- Acting SEC Chair Mark Uyeda voted against suing Elon Musk for alleged Twitter stock disclosure violations, while Commissioner Hester Peirce joined three others in voting to proceed with the lawsuit.
- The SEC alleges Musk delayed disclosing his Twitter share purchases by 11 days after crossing the 5% ownership threshold, potentially saving $150 million through continued acquisitions at lower prices.
- Musk has until April 4 to respond to the lawsuit, while President Trump has ordered a review of potentially politically motivated investigations at federal agencies including the SEC.

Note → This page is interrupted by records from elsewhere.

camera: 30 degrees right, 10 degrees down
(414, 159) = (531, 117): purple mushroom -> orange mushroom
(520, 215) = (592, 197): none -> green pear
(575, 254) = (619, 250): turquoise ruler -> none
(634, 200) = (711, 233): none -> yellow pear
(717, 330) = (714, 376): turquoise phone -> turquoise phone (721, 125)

A split vote among Securities and Exchange Commission officials preceded the agency’s lawsuit against Elon Musk over alleged securities violations related to his Twitter stock disclosures, according to a Reuters report published on March 24. Acting SEC Chair Mark Uyeda, a Trump appointee, cast the sole dissenting vote in the five-commissioner decision to sue the billionaire entrepreneur.

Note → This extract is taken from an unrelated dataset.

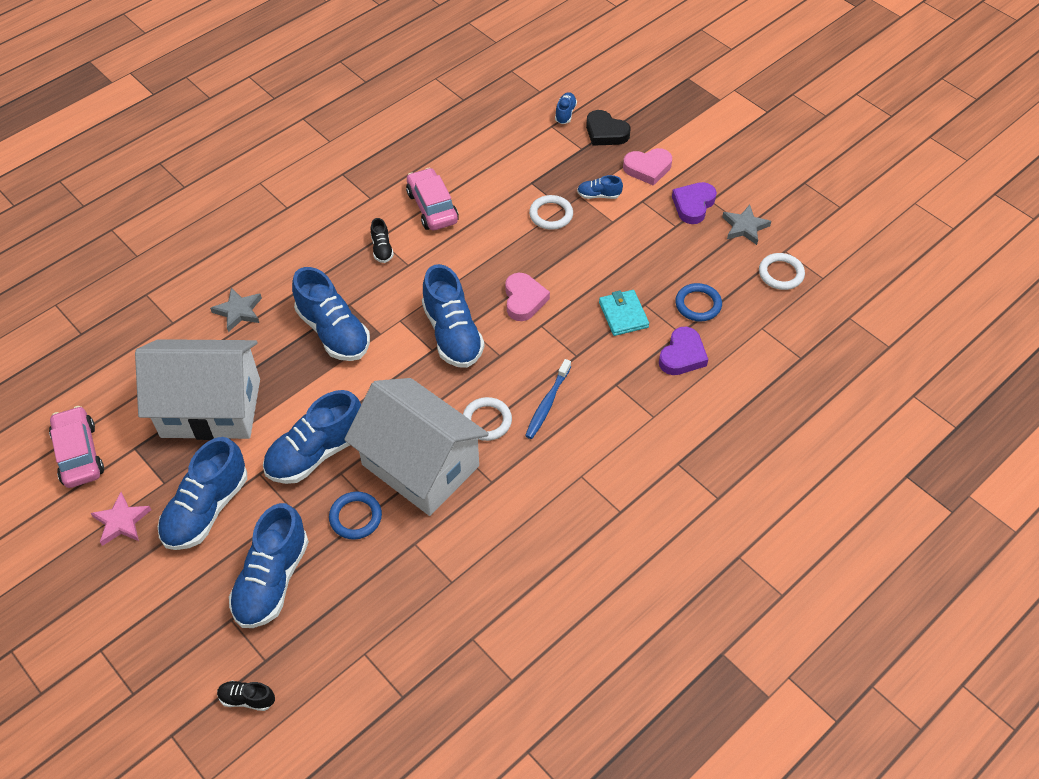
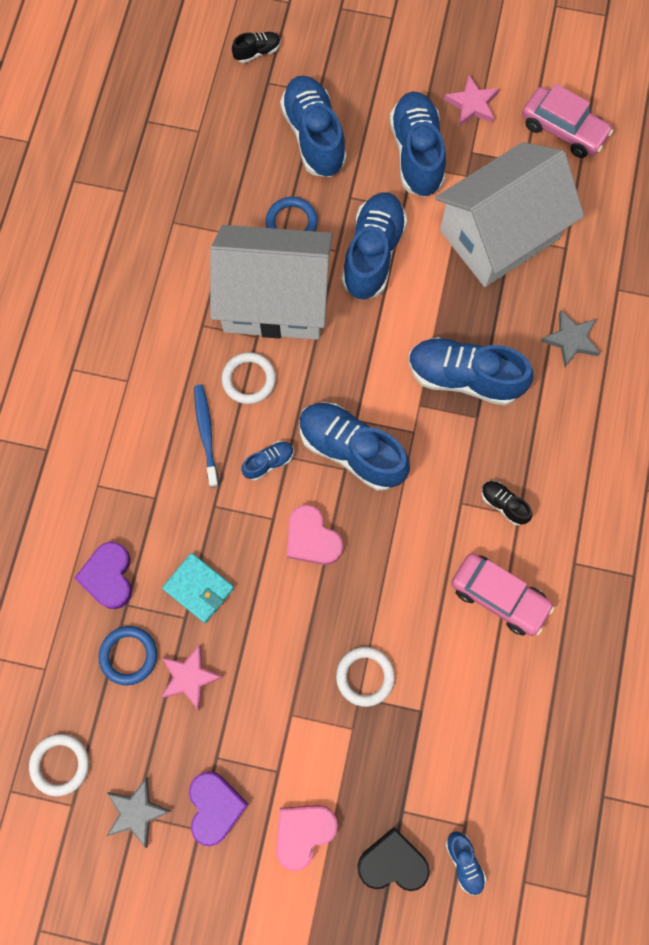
camera: 145 degrees right, 20 degrees up
(598, 195) = (332, 745): blue shoe -> blue shoe (269, 462)
(664, 272) = (189, 677): none -> pink star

The SEC’s lawsuit, filed on January 14, claims Musk violated securities regulations by failing to disclose his Twitter share purchases within the required 10-day window after surpassing the 5% ownership threshold. According to the agency, Musk’s 11-day delay in disclosure allowed him to continue acquiring shares at artificially lower prices, resulting in approximately $150 million in savings during his eventual $44 billion acquisition of the platform now known as X.

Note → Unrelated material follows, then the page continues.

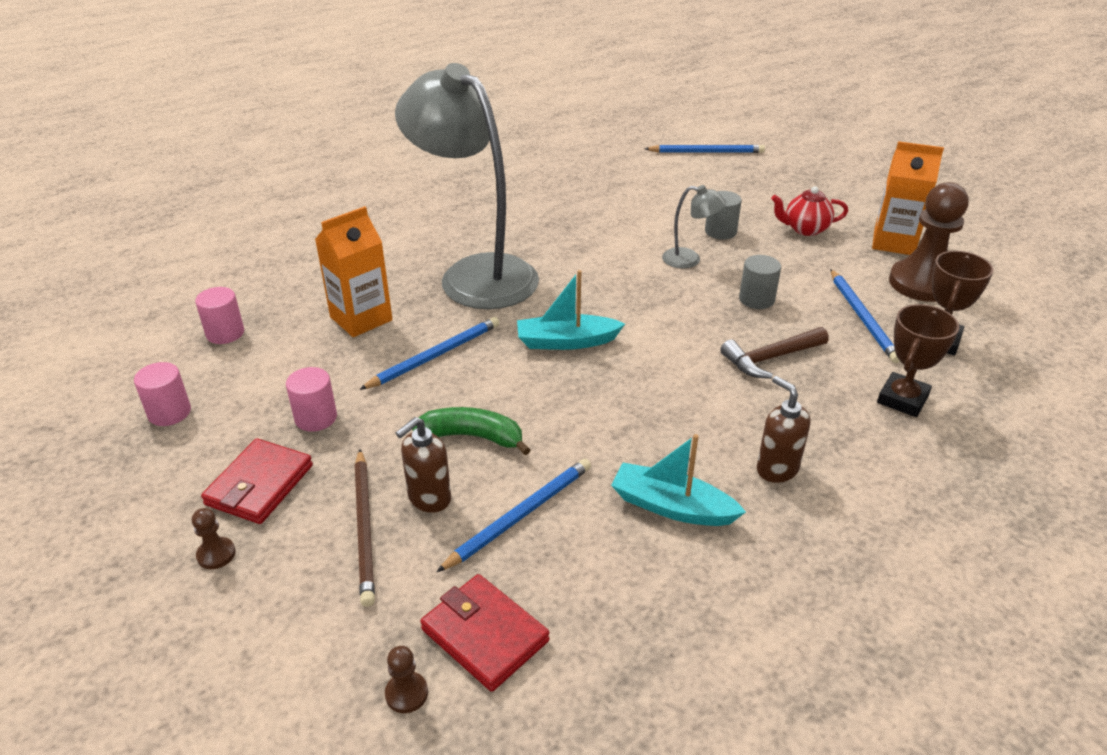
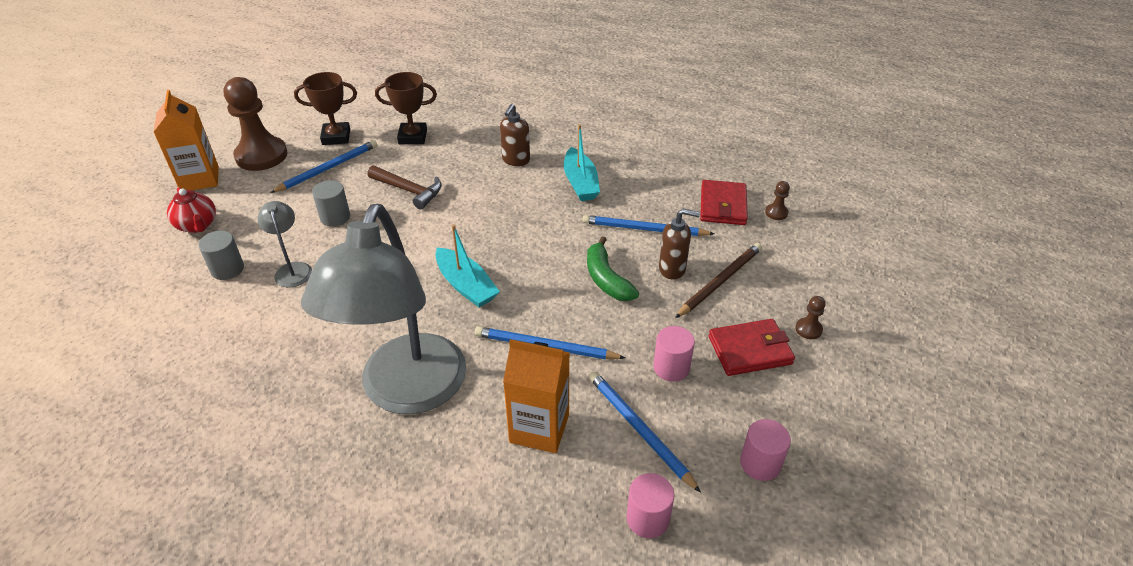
camera: 125 degrees left, 5 degrees up
(706, 152) = (24, 341): blue pencil -> blue pencil (639, 429)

Commissioner Hester Peirce, despite her history of opposing SEC enforcement actions against the cryptocurrency industry during former Chair Gary Gensler’s tenure, reportedly voted alongside three other commissioners to proceed with the lawsuit against Musk. Both Peirce and Uyeda have been notable for their dissenting opinions on crypto-related enforcement during the previous administration.
Musk and his legal team have firmly pushed back against the allegations. His attorney, Alex Spiro, previously told Cointelegraph that the SEC’s action represents an “admission” of its inability to bring a substantive case. Meanwhile, Musk himself described the SEC as a “totally broken organization” on his social media platform, arguing that “so many actual crimes” go unpunished while the agency pursues him.
The conflict escalated in February when the Department of Government Efficiency (DOGE), an agency led by Musk, targeted the SEC by soliciting public reports of “waste, fraud and abuse” related to the regulatory body. Musk amplified this call to his more than 200 million X followers.
Court documents indicate Musk has until April 4 to formally respond to the lawsuit. Simultaneously, President Trump has issued an executive order mandating a review of what he characterizes as politically motivated investigations conducted by federal agencies, including the SEC, under the previous administration.
The case represents another chapter in Musk’s contentious relationship with the SEC, which previously sued him in 2018 over tweets about taking Tesla private, resulting in a settlement that required oversight of his social media communications.